An Army buddy of Carlson’s wrote to Hilda Carlson a few weeks after her son was reported missing. “I hadn’t known him too long, but in the time that I did, we got to be the best buddies,” Cpl. J.M. Campbell wrote. “We were in the same tank crew and worked together almost all the time. We spent the long hours of guard talking together about our homes, his car, what we had to go back to. The action took place in the center of Seoul city. We lost half the platoon there. Some of the guys got killed, others wounded, but I know Ralph wasn’t among this group. He was with a sergeant — an old-timer that knew what to do in a pinch. Their group just didn’t make it out. After we got organized, we went back, but couldn’t find nothing but enemy. That’s all I know. Everything always happens so fast.”
In 1953, three U.S. servicemen captured by the Chinese and later returned to U.S. custody told investigators that Carlson had been captured by enemy forces. Two of the men said they had witnessed Carlson’s death in captivity; the third said another POW told him Carlson had died, according to the JPAC report, which is dated Feb. 18, 2011.

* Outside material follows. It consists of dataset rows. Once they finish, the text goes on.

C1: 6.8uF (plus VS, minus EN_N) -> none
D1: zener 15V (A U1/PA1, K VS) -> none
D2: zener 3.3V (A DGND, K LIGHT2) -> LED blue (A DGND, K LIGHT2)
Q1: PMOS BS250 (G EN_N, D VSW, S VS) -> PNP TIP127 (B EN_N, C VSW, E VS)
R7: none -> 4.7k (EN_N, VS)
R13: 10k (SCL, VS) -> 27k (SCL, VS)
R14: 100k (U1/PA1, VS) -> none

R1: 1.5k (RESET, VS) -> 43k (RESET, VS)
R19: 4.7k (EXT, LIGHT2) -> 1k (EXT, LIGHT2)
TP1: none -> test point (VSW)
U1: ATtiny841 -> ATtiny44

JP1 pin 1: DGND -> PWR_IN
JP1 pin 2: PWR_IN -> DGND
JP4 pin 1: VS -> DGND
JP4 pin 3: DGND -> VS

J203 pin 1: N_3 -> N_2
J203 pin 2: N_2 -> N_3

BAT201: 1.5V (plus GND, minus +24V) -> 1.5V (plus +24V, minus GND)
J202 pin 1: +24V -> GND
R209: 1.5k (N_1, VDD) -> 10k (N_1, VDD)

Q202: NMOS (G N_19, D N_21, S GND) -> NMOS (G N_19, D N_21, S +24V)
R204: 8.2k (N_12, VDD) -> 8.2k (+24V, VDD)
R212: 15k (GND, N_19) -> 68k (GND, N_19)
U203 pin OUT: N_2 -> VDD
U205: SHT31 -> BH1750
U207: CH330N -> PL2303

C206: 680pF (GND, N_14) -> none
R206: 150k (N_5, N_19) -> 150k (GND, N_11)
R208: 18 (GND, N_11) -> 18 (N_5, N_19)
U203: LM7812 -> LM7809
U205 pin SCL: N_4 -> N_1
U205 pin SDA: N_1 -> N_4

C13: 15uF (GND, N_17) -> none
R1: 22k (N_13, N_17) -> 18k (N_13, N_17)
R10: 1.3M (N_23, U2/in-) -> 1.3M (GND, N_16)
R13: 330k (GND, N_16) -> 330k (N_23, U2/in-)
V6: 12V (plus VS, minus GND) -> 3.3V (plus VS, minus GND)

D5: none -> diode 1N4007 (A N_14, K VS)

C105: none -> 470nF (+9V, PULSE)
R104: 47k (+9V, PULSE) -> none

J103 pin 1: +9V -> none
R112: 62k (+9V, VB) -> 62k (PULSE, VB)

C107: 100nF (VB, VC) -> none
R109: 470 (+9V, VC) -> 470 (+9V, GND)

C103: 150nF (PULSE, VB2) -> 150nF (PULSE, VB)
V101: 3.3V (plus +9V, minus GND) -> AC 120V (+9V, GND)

Carlson is believed to have died from dysentery and medical neglect in early April 1951 while in captivity, the report states.
The Joint POW/MIA Accounting Command, on Oahu, boasts the world’s largest forensic laboratory. Crews search for the remains of American servicemen around the globe and bring them back for identification.
Founded in 2003, the command identifies between 70 and 85 soldiers — mostly men — each year. More than 1,700 missing soldiers from World War I, World War II, Korea and Vietnam have been identified.
The process is painstaking.
“We never I.D. an individual on one line of evidence,” said Steve Thompson, family and veteran liaison for the command. “We’re not going to make an identification on DNA only. Everything has to fall in place. We develop a biological profile, which includes the sex, the height, the weight and the age of the individual.”
North Korea turned over 208 boxes of remains to the command between 1990 and 1994. It took years to determine that the boxes contained the remains of more than 500 men, including those of Ralph Carlson.
“It was just an enormous puzzle,” Thompson said.
Marvin Carlson and his wife, Joan, and their daughters, Laurie and Linda, and their husbands visited the National Cemetery of the Pacific in Hawaii in 2009 to see Ralph Carlson’s name, which is inscribed on a wall. While they were in Oahu, they also met with Thompson at JPAC and toured the laboratory.
Although two of Ralph Carlson’s relatives had previously submitted blood samples for DNA testing, the lab workers asked Marvin Carlson to provide a cheek swab. That proved to be the key, Laurie Carlson said.
“It’s important for families to know that if they have someone who is missing and they haven’t provided DNA, they need to get their DNA in the database,” she said. “You just never know when and how that might become important.”
The veterans services officer for Isanti County, Jim Rostberg, has dubbed Ralph Carlson’s return “Operation Homecoming.”
Rostberg, a Navy veteran, said Carlson was the first POW he can remember whose remains have been brought home. “I’ll probably never see this again,” he said.
Ralph Carlson’s homecoming is important not just to the Carlsons, he said. “This gives hope to so many families who are still waiting for their loved ones to come home,” he said.
Rostberg is helping to arrange Carlson’s service on June 25. “For years, they’ve been going to that cemetery and remembering Ralph even though Ralph’s body wasn’t there,” he said. “Now, he will be there.”
The Rev. Rich Chronis, pastor of Braham Evangelical Lutheran Church, will be the presiding minister at Ralph Carlson’s service.
“I’ve talked to a few people who knew Ralph — even one that he dated,” Chronis said. “It’s a deeply moving time not only for the family but for the people who knew Ralph. It’s important for him to be brought to Braham. He’s one of our boys.”
Alvin and Hilda Carlson “prayed for Ralph’s return for a long time,” said Wescott, Ralph’s niece. “I do believe that God has answered our prayers.
“I think when you lose someone, you realize how deep love runs, and that it runs through generations,” he said. “It runs through your family. There’s a lot more to life than just our daily routines. We’re connected, somehow, by this love.”